At last they headed down toward the shores of the lake, as the lady continued the lesson with lectures on such arts of enchantment. Toward the end of the day the pair were making their way back to their dwellings set on the fields that ran down to the shore. Most of the elves in the area lived in small huts on the ground beneath the tree canopy, and so the lady and her husband, in keeping with the sensibilities of their neighbors, directed to be built for themselves a house of wood. But in homage to the carvers and masons and crafters of her own people, it was rather large (though not as large as the stone palaces of her forefathers), its columns and walls handsomely carved with images of trees and leaves and flowers and creatures of the woods. Now they made ready for the evening's festivities, for it was midsummer again. But unlike the mortals dwelling not very far away, the elves began celebrations at sunset, for the folk here revered the starlight and the deep shades of the night sky before the coming of the sun and moon. That evening they stood on the shores of the lake, and up on the high places of the hills, and hailed the onset of evening, and sang to Varda the Lady of the Stars, and then turned to feast and dance and sing and drink and tell tales through the night as elves do at such times.

Amid the merrymaking, the lieutenant asked the lady for tidings of her other kin. "Have you any news of the jewel smith?"

"Not in some time," she replied. "He may be working and learning still in the Blue Mountains, or have made his way to that dwarf realm of Moria, or yet be somewhere in between. I will hear from him soon enough, I think. In the meanwhile, this is a fair place to pass the time."

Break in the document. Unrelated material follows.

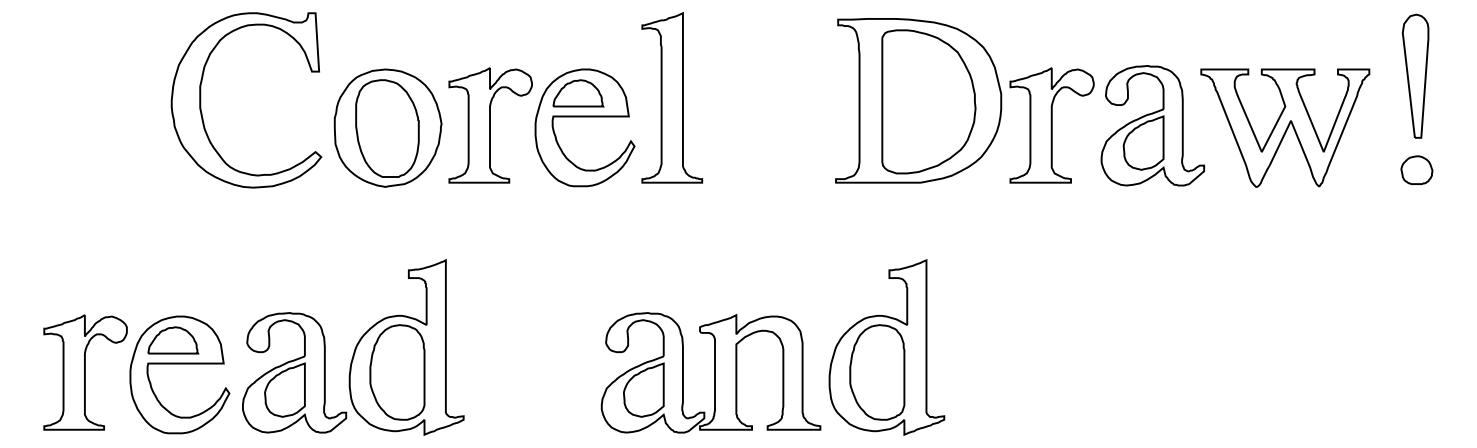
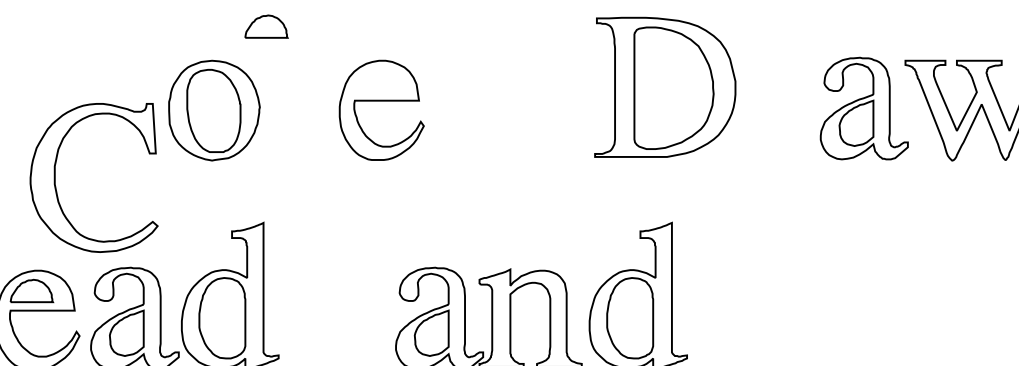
part: (578, 93) -> (266, 26), moved
part: (672, 97) -> (456, 84), removed
part: (201, 100) -> (55, 178), moved
part: (490, 125) -> (301, 108), removed
part: (1051, 125) -> (778, 108), removed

"Indeed!" he replied with a laugh. "It is one of the fairest places I have yet seen in the lands east of the gulf. I have very much enjoyed my time here." He wondered that the lady had left the wonderfully built up twin cities by the gulf, to come here and live instead. But she was proud, he knew, older and more powerful than the king who now ruled there. It was little to her liking to remain a subject in such a way, and here she had found a place to dwell apart from the king's lands, wielding her own power as she would in her own way. His thoughts turned to his last midsummer festival, and the lady saw a melancholy come over him.

"Do you worry for your brother, my friend?" she asked him.

"Yes, Lady," he replied. "I have not seen him in some time. I have been here in work and learning for the better part of a year now, but I wonder if it is not time to set out again."

The lady smiled. "Yes," she said. "You have learned what lessons I can provide in lecture and practice and experience. But you are still young, and have much yet to see and do in the wide world. Indeed, you should go and seek your brother, for I have a foresight on me, and feel it important you reunite with him soon."

And so, at last when the festivities concluded, young Elrond took his leave of Lady Galadriel and her husband Lord Celeborn. Alone again he headed east this time, in search of the settlements of his mortal kin.